Who was captain Saurabh Kalia?
Wars produce some of the most heinous acts done and seen by humanity. To curb this brutality, United Nations created some Wartime laws applicable to countries part of the UN. These laws prohibit nations in war from subjecting surrendered enemy soldiers to inhuman activities including torturing and killing.
But all these laws are in the end nothing but pieces of paper. In reality, nations break these rules left and right. Because war brings the worst out of a nation.
Captain Saurabh Kalia was one of the few unfortunate who had to witness such cruelty and evil.
Captain Saurabh Kalia was born in the holy city of Amritsar, Punjab. His dream was to join the Jat regiment of the army. To make his dream come true, Kalia studied with his heart out. Though born in a lower middle class, he kept advancing ahead based on merit and scholarships. Finally, in 1998, he joined the Jat regiment. From Varanasi, the Jat regiment centre, he was placed in Kargil.

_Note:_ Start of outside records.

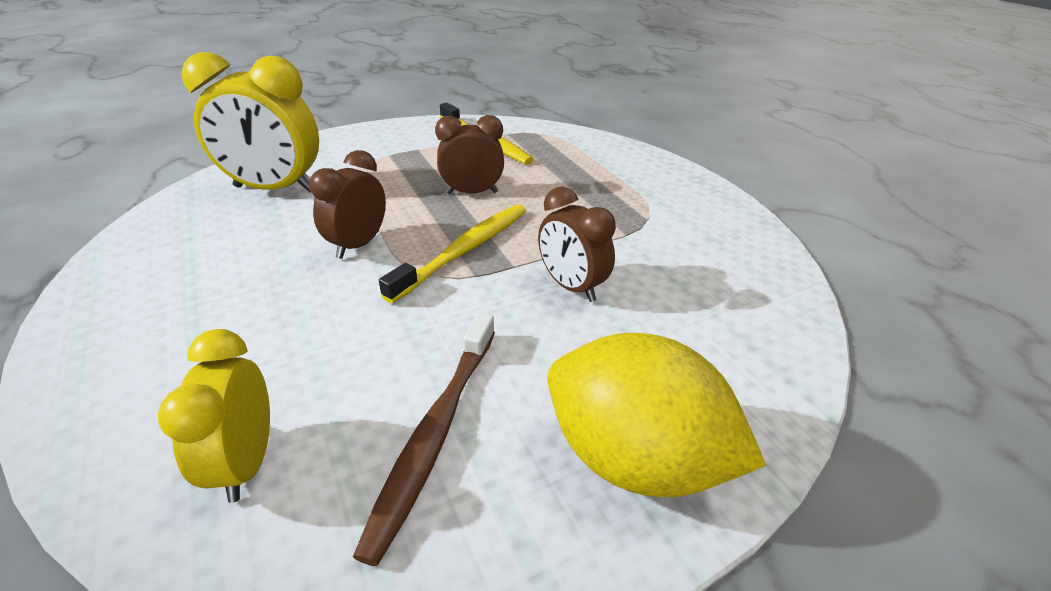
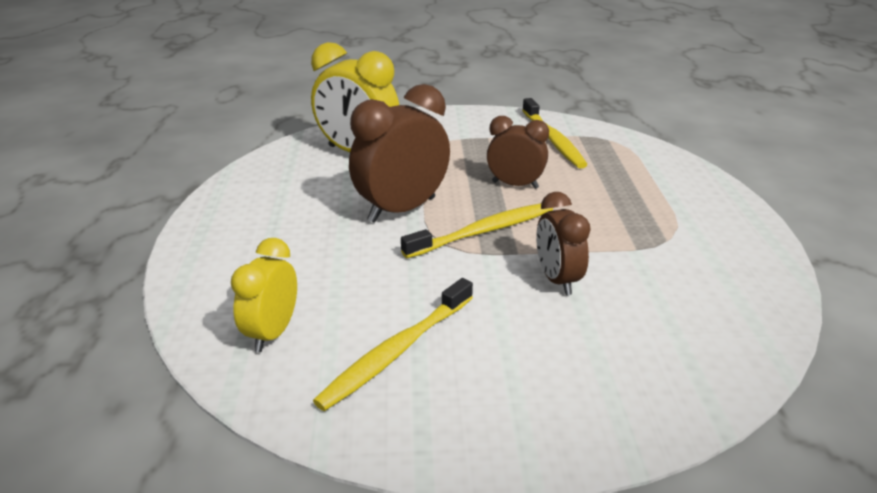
camera: 25 degrees right, 5 degrees down
(358, 245) = (401, 209): brown clock -> brown clock, size x1.62
(435, 433) = (396, 351): brown toothbrush -> yellow toothbrush
(634, 458) = (531, 409): yellow lemon -> none

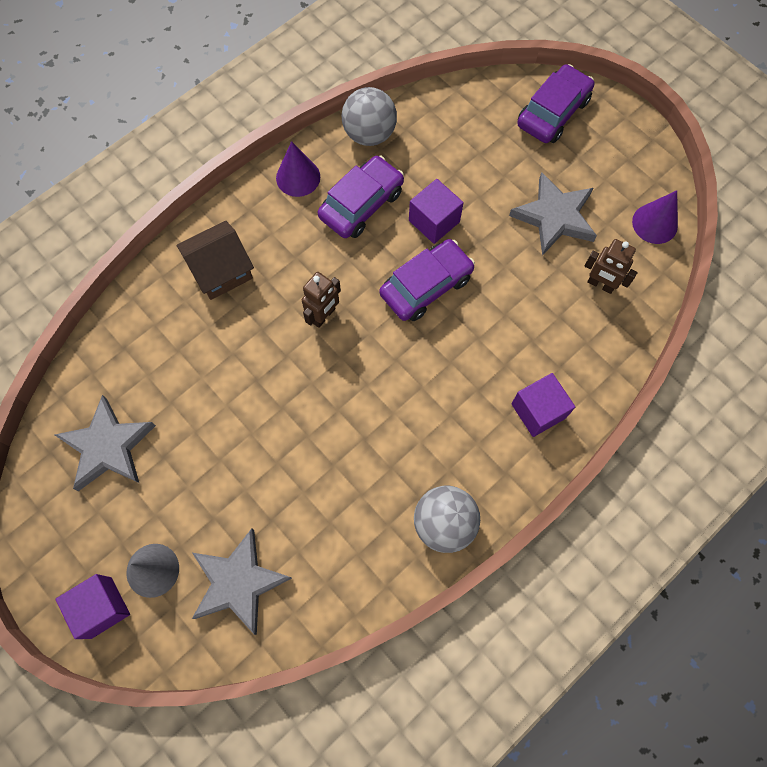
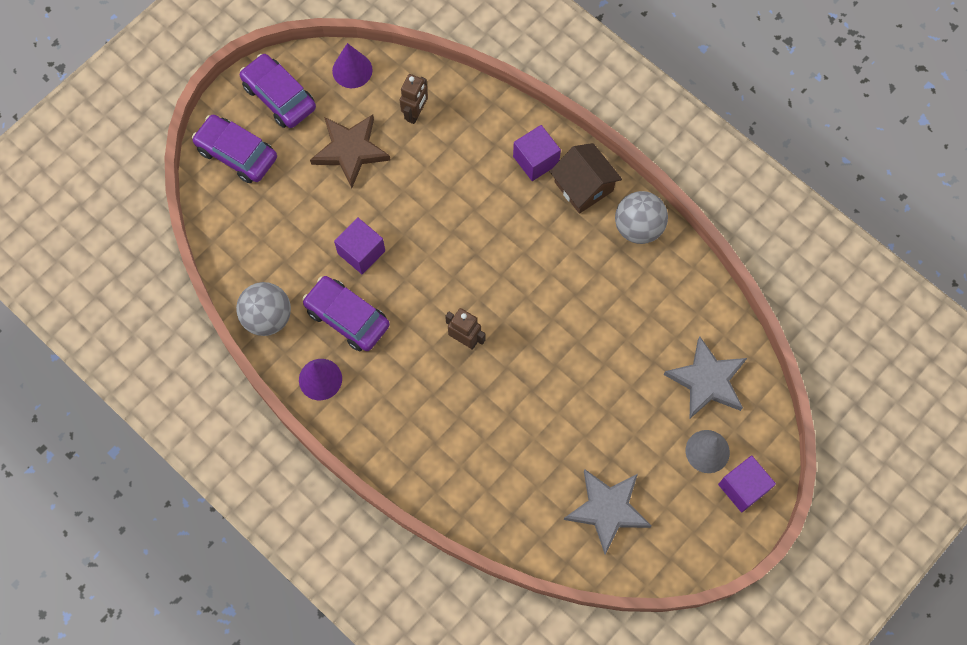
camera: 95 degrees left, 0 degrees up
(221, 270) = (426, 437): brown house -> brown house (583, 186)
(426, 286) = (428, 255): purple car -> purple car (279, 97)
(554, 217) = (350, 151): grey star -> brown star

Kargil was the hotspot of the India-Pakistan war of 1999. Saurabh Kalia was captaining a team to India’s base when they started receiving bullets. They were the first ones to know about the Pakistani occupation of Indian bases in Kargil. They informed their main camp through radio and asked for backup. Captain Kalia and his men have guessed that they were both outnumbered and ill-positioned. In a battle of mountains, the one with higher grounds has the advantage.
But backup was not readily available. The mountainous region made travelling and relocating soldiers difficult. Also, Pakistan had captured multiple Indian bases, dividing the resources in the hands of the Indian army. Lastly, Pakistan’s bomb shelling from a higher position meant Indian troops could only travel at night.
Captain Kalia and his men had taken cover behind a large boulder. They kept fighting without a second of sleep. Their food, water, and ammunition were all depleted. After five days of defending their cover, they were captured.
Kalia was the captain of the unit and Pakistani troops were looking to out some information from him. And hence they tortured him. Kalia and his men had officially surrendered and were taken as Prisoners of war or PoW. The horrors he went through are unspeakable. And this is probably why Pakistan made sure he never spoke. After the war, POWs from both sides were released. But Captain Kalia, though captured alive, came back lifeless. Upon examining his body, Indian doctors were shocked. The body of Captain Kalia had its eyes missing, eardrums pierced, tongue and lips cut, and multiple cigarette burns throughout.
After the defeat in 1999, Pakistan was at its lowest. It had refused to take back the dead bodies of its soldiers. Similarly, it also refused the claims made by the Indian government over Captain Kalia’s treatment as a PoW.
While the government and nation mourned for Captain Kalia, with time both got busy and his cause was forgotten.
But while the nation had hundreds of soldiers to mourn for, Kalia’s father had just one. Kalia’s father took inspiration from him. And like Kalia’s stand against the enemies, his father now stands alone demanding justice for his son. He has written numerous letters to the UN, and the President of America, and held talks with Indian officials. Yet, most of them remain fruitless. Currently, Pakistan has denied sharing any related data with a foreign country.
This 22-year-old captain was the embodiment of the Indian army’s spirit. Even after sensing a certain death ahead, they held their ground. They were the first to encounter the enemies. Had they run off or surrendered without fighting, it would have boosted the morale of the enemy camp. Though India didn’t start the war, Captain Kalia made sure we responded to it with our best foot forward.